And how he wanders in the wind and snow;
Safe in our rooms the threatening storm we hear,
But he feels strongly what we faintly fear.’”
[5] Plentiful illustrations might be drawn from Plutarch to the same effect. There is Mutius Scævola, for instance, addressing Porsenna: “Your threatenings I regarded not, but am subdued by your generosity.” There is Porsenna himself, who, as Publicola found, could not be quelled by dint of arms, but whom he converted into a friend to Rome, by “the gentle arts of persuasion.” There is young Alexander, afterwards to be, or to be called, the Great, whose astute father saw that he did not easily submit to authority, because he would not be forced to anything, but that he might be led to his duty by the gentler hand of reason; and therefore, as a wise father, who knew his own son, Philip took the method of persuasion rather than of command.
What Plutarch says of the gentler hand of reason, reminds us of Swift’s account of the Houyhnhnms, that “they have no conception how a rational creature can be compelled, but only advised or exhorted.” And by the way, Swift remarks in a letter on England’s harsh rule over the Irish, “Supposing even the size of a native’s understanding just equal to that of a dog or a horse, I have often seen these two animals civilized by rewards at least as much as by punishments.”
But to return to Plutarch. There is his Flaminius, again, whose appointment to the command in the war with Macedon, he calls very fortunate for Rome, since what was required was “a general who did not want to do everything by force and violence, but rather by gentleness and persuasion.” As Claudian says, Peragit tranquilla potestas quad violenta nequit.
Fear, observes Adam Smith, is in almost all cases a wretched instrument of government, and ought in particular never to be employed against any order of men who have the smallest pretensions to independency. “To attempt to terrify them, serves only to irritate their bad humours, and to confirm them in an opposition which more gentle usage perhaps might easily induce them, either to soften, or to lay aside altogether.”

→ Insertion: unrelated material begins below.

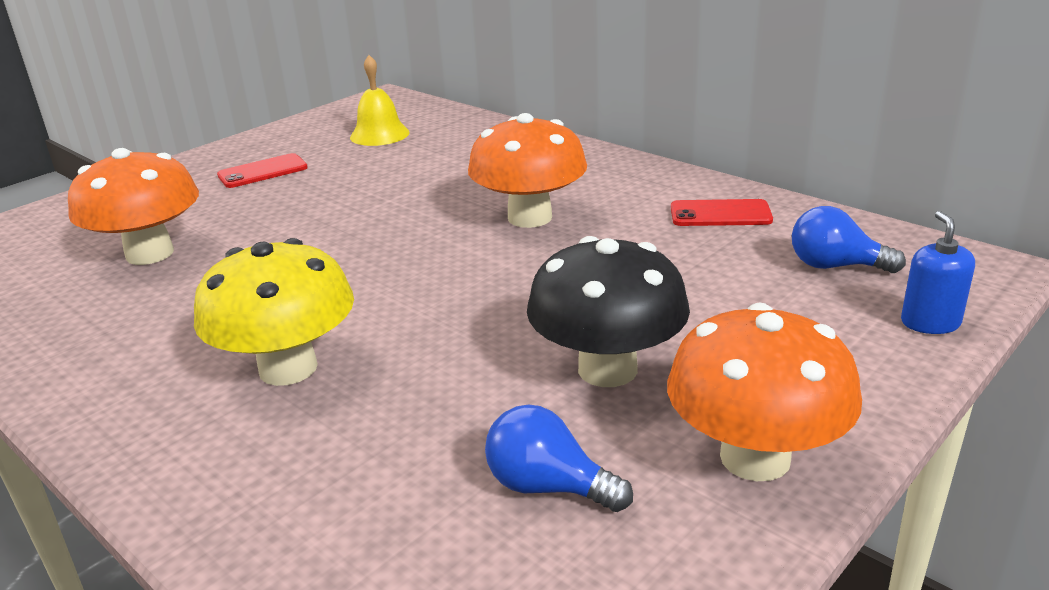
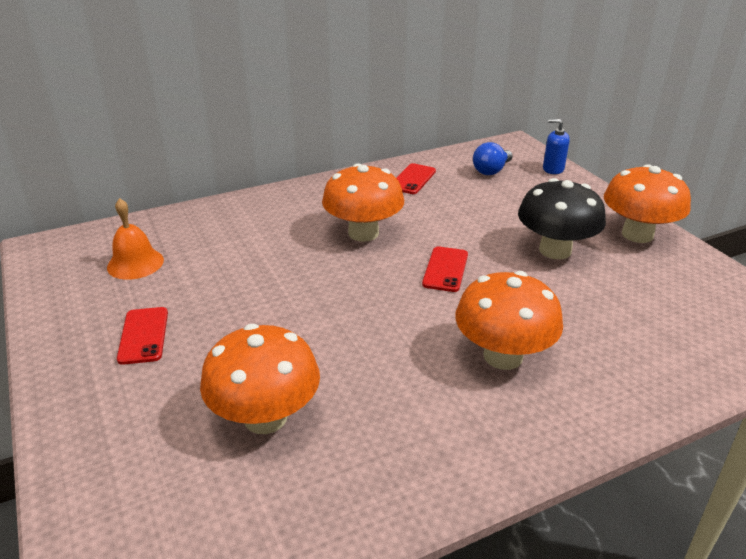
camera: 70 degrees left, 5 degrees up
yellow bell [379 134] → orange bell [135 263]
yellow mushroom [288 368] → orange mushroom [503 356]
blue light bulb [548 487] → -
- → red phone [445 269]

[6] The history of Latin Christianity supplies abundant examples, more or less pertinent. Columban and his disciples are characterized as having had little of the gentle and winning perseverance of missionaries: they had been accustomed to dictate to trembling sovereigns; and their haughty and violent demeanour provoked the pagans, instead of weaning them from their idolatries (iii. 106). So of Boniface (v. 167): it was in the tone of a master that he commanded the world to peace, a tone which provoked resistance. “It was not by persuasive influence, which might lull the conflicting passions of men, and enlighten them as to their real interests.” Contrast with these the temper and policy of Pope Eugenius III. (iii. 407), whose “skilful and well-timed use of means more becoming the head of Christendom than arms and excommunications, wrought wonders in his favour;” and who, by his gentleness and charity, gradually supplanted the senate in the attachment of the Roman people: “the fierce and intractable people were yielding to this gentler influence.” On a later page we come across the able portraiture of our Henry II., as drawn by a churchman who was warning Becket as to the formidable adversary he had undertaken to oppose: “He will sometimes be softened by humility and patience, but will never submit to compulsion,” etc. Ariste a raison when he counsels Geronte, in Gresset’s “Le Méchant,” as the bien plus sage course of dealing with a difficult subject,
“Que vous le rameniez par raison, par douceur,
Que d’aller opposer la colère à l’humeur.”